Whilst wandering around the woodland garden on a grey autumn day I spotted an area of bare soil just underneath some shrubs that looked as if it could do with some brightening up. It is always quite difficult to fill some of the overlooked areas with stunning seasonal detail, but I instantly thought the perfect plant to give the area a refreshing lift is Cyclamen. It is a woodland classic, a compact and elegant perennial ideal for growing in dappled shade, under trees, shrubs, a ferny corner or in containers to add a zing to your garden when little else is in flower.
Cyclamen is a genus of over 20 perennials grown from corms that lay dormant over the summer months, waiting for the rains of autumn for them to burst in to life again. Both Cyclamen hederifolium and Cyclamen coum are wonderful, hardy, ground cover varieties. Both have RHS AGM awards (Award of Garden Merit). AGM is the RHS (Royal Horticultural Society) seal of approval that the plant perform reliably in the garden.
Cyclamen hederifolium is the earlier flowering plant. Also known as the Ivy-leaved cyclamen. Its delicate white, pink or ruby pink flowers on leafless stalks appearing in August and September, the leaves follow the flowers. The intricate marbled pattern on the hederifolium leaves ensure that every plant is unique. Even after the flowers have gone, its foliage is still a joy to behold.
Cyclamen coum flower later, normally from January to March, however they have been known to flower as early as October.

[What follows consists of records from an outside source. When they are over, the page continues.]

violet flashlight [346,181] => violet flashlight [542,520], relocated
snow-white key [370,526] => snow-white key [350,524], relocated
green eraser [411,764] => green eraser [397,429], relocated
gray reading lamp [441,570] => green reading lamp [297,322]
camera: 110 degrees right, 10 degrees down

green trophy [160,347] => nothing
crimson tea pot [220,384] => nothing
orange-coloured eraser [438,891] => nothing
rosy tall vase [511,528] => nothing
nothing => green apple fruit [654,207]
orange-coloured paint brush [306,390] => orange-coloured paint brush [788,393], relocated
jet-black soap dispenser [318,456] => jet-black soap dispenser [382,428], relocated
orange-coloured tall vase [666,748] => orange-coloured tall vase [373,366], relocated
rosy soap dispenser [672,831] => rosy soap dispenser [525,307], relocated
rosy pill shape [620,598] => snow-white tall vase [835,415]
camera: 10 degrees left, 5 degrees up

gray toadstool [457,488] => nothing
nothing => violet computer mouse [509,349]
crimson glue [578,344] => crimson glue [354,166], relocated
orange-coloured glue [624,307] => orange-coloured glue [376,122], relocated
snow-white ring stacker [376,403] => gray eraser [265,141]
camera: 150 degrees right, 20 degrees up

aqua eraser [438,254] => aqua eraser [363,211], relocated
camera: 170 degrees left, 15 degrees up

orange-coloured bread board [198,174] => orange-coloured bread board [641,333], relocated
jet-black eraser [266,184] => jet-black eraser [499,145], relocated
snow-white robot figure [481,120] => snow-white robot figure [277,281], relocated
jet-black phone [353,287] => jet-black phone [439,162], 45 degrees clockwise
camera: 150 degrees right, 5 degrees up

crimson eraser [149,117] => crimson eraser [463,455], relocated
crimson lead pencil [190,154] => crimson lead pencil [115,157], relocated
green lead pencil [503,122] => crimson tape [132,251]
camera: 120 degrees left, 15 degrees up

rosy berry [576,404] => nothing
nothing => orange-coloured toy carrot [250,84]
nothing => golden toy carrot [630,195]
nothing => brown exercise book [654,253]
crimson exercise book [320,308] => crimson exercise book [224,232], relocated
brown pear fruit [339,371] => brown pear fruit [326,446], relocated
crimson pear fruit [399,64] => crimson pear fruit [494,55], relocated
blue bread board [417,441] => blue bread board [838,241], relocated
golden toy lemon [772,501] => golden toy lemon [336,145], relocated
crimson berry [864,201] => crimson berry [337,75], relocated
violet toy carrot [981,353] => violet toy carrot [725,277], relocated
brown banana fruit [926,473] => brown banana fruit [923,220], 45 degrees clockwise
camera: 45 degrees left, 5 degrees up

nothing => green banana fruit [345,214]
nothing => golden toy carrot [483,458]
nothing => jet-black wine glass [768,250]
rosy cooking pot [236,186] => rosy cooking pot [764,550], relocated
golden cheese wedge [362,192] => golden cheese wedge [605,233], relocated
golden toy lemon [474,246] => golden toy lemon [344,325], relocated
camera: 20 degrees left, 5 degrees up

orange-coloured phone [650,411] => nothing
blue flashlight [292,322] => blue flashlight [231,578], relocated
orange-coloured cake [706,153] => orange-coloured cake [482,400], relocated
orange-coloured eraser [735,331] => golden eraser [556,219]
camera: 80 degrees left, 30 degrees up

The flower colour of Cyclamen coum can vary from white, through all shades of pink and purple. Its leaves are a dark green kidney shape and often silver and white marked.
Once pollinated the flowers fade and each rapidly form a seedpod, the stalk of the cyclamen then corkscrews around it and swells. Once the seedpod is ready the stalk relaxes, the seedpod splits spilling its seeds a little way from the mother plant. These seeds are cunningly covered in a sweet sticky substance that attracts birds and insects who then carry the seeds elsewhere….nature is very clever. Birds will eat the seeds and then they are re-distributed through their droppings, whereas insects such as ants will carry them away to a safe place, eat the sugars and leave the seed to germinate.
In general, Cyclamen like partial shade and fairly well drained reasonably fertile soil. Although they will tolerate sun. They do not like being planted too deep, aim for the top of the corms to be just under soil level. Autumn is a good time for planting before the ground frosts start. Dig a hole wide enough for the corm and about 5-10 cm deep, position the corm into the hole with the top side facing upwards, cover with soil and water thoroughly. They will need occasional watering in the first autumn, but after that, once the corm has established they should get all they need from nature.
The best way is to just let nature get on with it as the Cyclamen has developed a very nifty way to ensure that its seed is distributed efficiently. The wonderful drifts of Cyclamen seen in the wild is testament to this. They can only be propagated by seed and just sprinkling it may not work as the ants and birds are likely to move them to other locations. But if you want to propagate yourself it is best to harvest the seed pod and sow the seeds as soon as possible after they ripen in seed trays. Place John Innes seed compost with about 10% mix of Perlite into a seed tray or shallow pan. Thinly sow the seed on top of the compost and perlite mix and cover with a thin layer (1cm) of horticultural grit. Place the container outside and keep in a shady place, ensuring that the compost remains moist. Some seedling should start to appear after a couple of months, however some may take much longer, even up to a year. Keep the young plants in the trays for a second year to allow the corms to develop and then they can be planted when dormant between May and August.
The only real pest of Cyclamen is vine weevil, especially those grown in pots. Vine weevil can be treated with a biological control of Nematodes. Nematodes are microscopic worms that feed and multiply inside the vine weevil larvae causing death.